Assim como os veículos normais (com motorista), os autônomos não são bons ou maus, mas o uso que vamos fazer deles pode ser desastroso. Esta tecnologia elimina a componente mais aborrecida da experiência de usar o carro: a obrigação tediosa de dirigir com atenção redobrada no meio urbano congestionado.
As pessoas vão se sentir mais confortáveis enquanto viajam (numa sala de estar sobre rodas) e o tempo de viagem passará a ser produtivo, incentivando assim o uso do carro e viagens mais longas, causando mais poluição. A longo prazo, teremos mais espalhamento urbano: As pessoas não apenas irão dirigir mais, mas também tenderão a viver em locais mais distantes, em casas maiores, um estilo de vida mais danoso para o planeta.
Mas será que vamos mesmo utilizar mais o nosso carro, se não tivermos que o dirigir? Sim, vamos. No âmbito de um estudo da Universidade da Califórnia, foram dadas a 13 pessoas o acesso a um motorista particular, disponível para qualquer viagem e a qualquer hora, durante uma semana. O objetivo do estudo era imitar a experiência do carro autônomo.
Durante aquela semana, os participantes percorreram 83% mais quilômetros do que na semana anterior. Embora a amostra do estudo seja pequena, podemos esperar um aumento no uso do carro particular. Mais ainda, se considerarmos, por exemplo, que qualquer pessoa, com ou sem carteira de motorista, vai poder ter um carro autônomo e que os zombie cars (carros vazios, já chegaram ao destino e retornam para a origem) serão permitidos, o uso do automóvel irá aumentar.
Mais dados = mais CO2
A quantidade de dados que um veículo autônomo, através de suas câmeras e sensores, irá coletar, processar, enviar para a cloud, etc. no dia-a-dia será colossal.

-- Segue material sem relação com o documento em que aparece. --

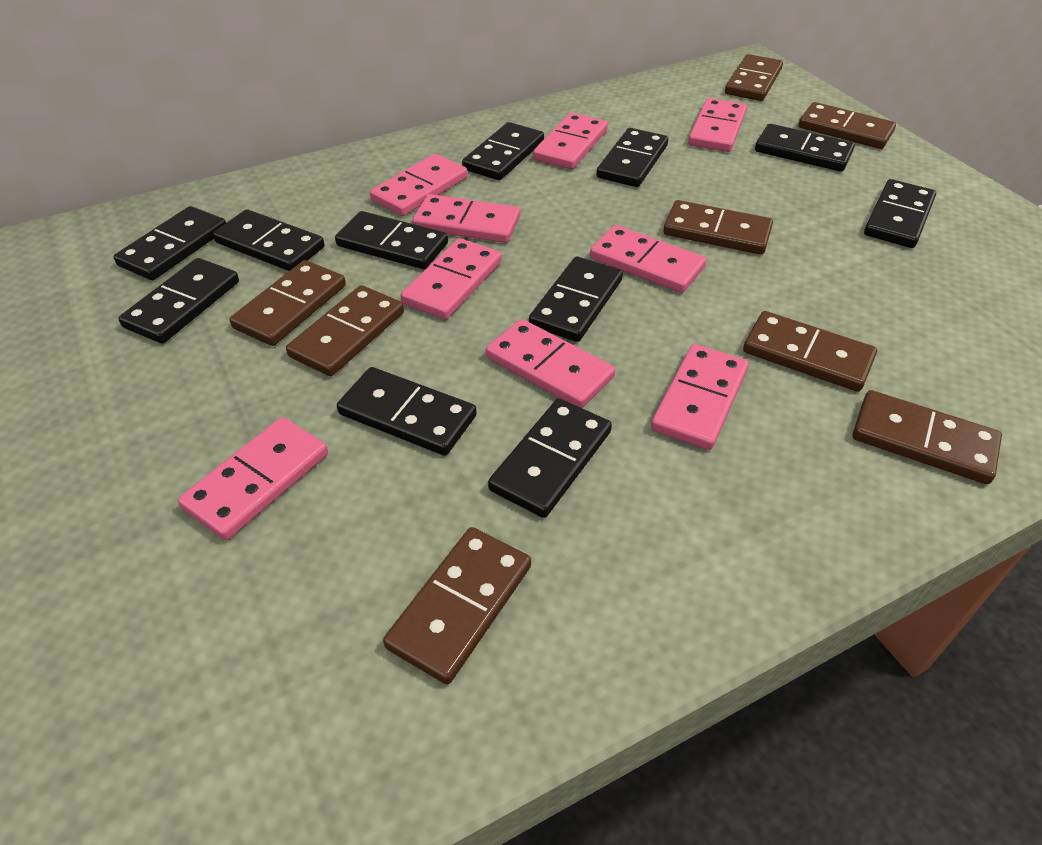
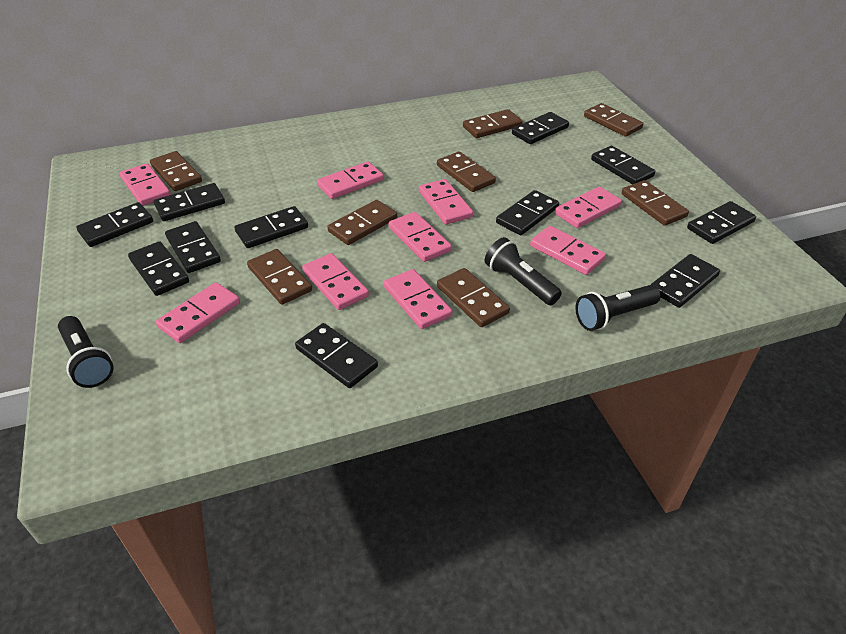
black flashlight: 0 -> 3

Um estudo recente do MIT analisou a energia consumida pelos cérebros dos veículos autônomos em vários cenários de adoção de tecnologia.

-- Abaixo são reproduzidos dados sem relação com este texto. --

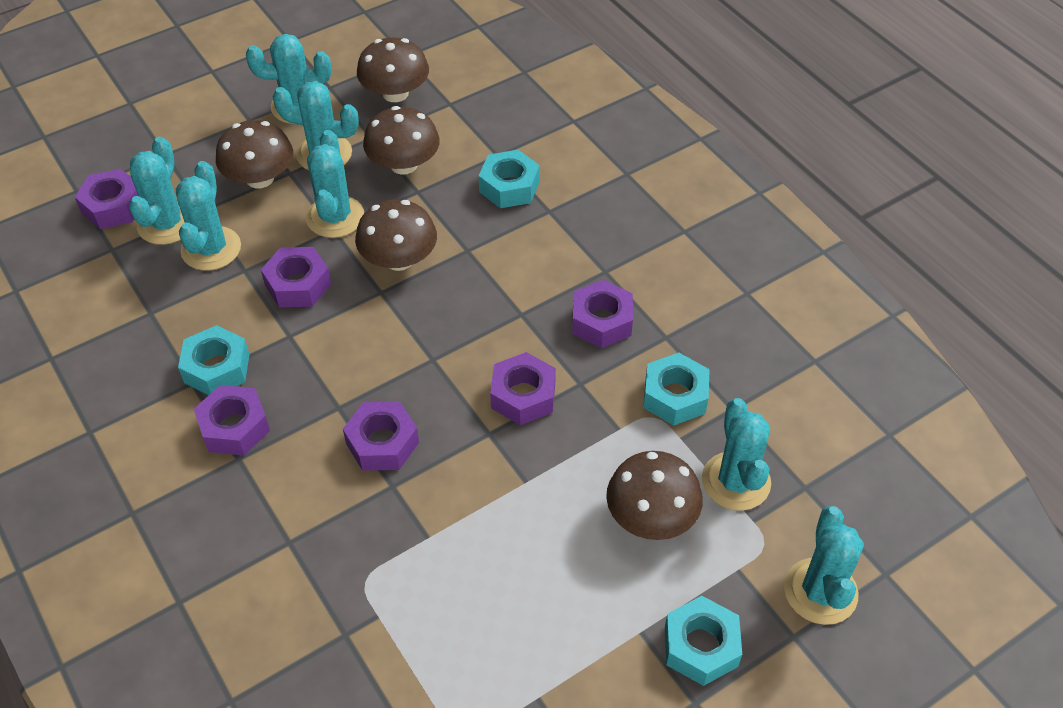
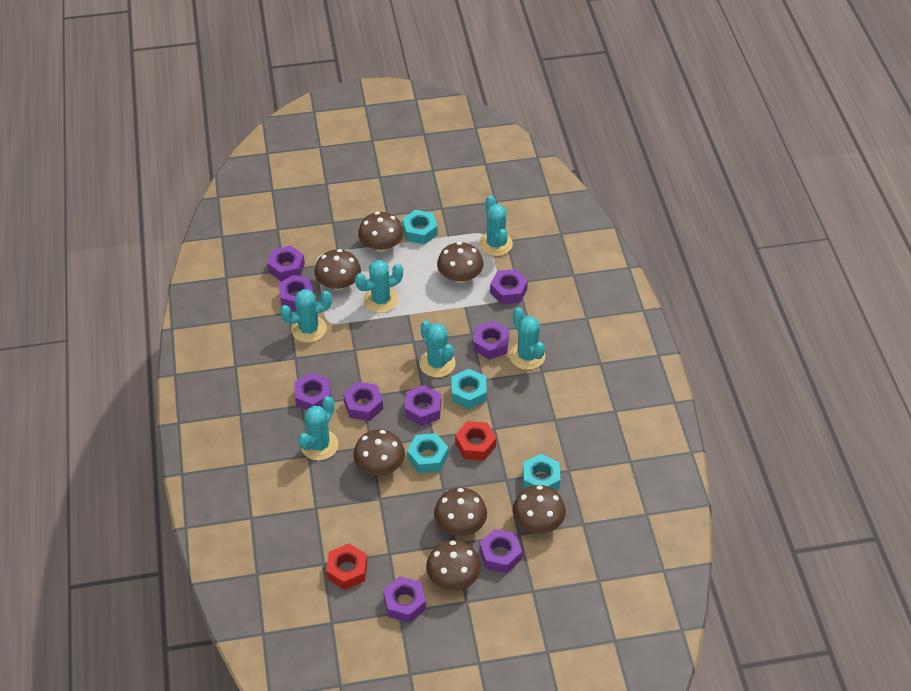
brown mushroom: 5 -> 7
purple nut: 6 -> 9
red nut: 0 -> 2
turquoise cactus: 7 -> 6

De forma resumida, o estudo descobriu que, com uma aceitação global em massa de veículos autônomos, os poderosos computadores de bordo necessários para operá-los poderiam gerar tantas emissões de gases de efeito estufa quanto todos os data centers em operação hoje!
Soluções: pedágio urbano!
Como referi na nota inicial, não vou aqui falar de modelos de negócio. Olhando especificamente para o veículo autônomo como meio de transporte individual/familiar privado, a melhor forma de mitigar o seu uso em excesso é endereçar o problema onde ele é externalizado, na rua.
O pedágio urbano, ou a taxação do uso do sistema viário, será incontornável. Aqui, a tecnologia embarcada no veículo autônomo pode ajudar: considerando que o sistema viário é uma utilidade (como a água, luz, gás) faz todo o sentido ser cobrado pela quantidade consumida, nesse caso, os quilômetros percorridos. Essa informação seria enviada mensalmente ao gestor do sistema viário que, por sua vez, iria cobrar o usuário diretamente.
Para concluir, don’t get me wrong. Essa tecnologia poderá nos trazer grandes benefícios: aumento significativo da segurança viária e tempo de viagem mais produtivo serão alguns deles. A evolução tecnológica não deve ser parada, mas deve ser assimilada de forma gradual. Para isso, o poder público deve se antecipar e criar modelos de regulação sofisticados que minimizem os impactos negativos e maximizem os benefícios desses novos veículos para a sociedade.
*Este texto não reflete, necessariamente, a opinião do Caos Planejado.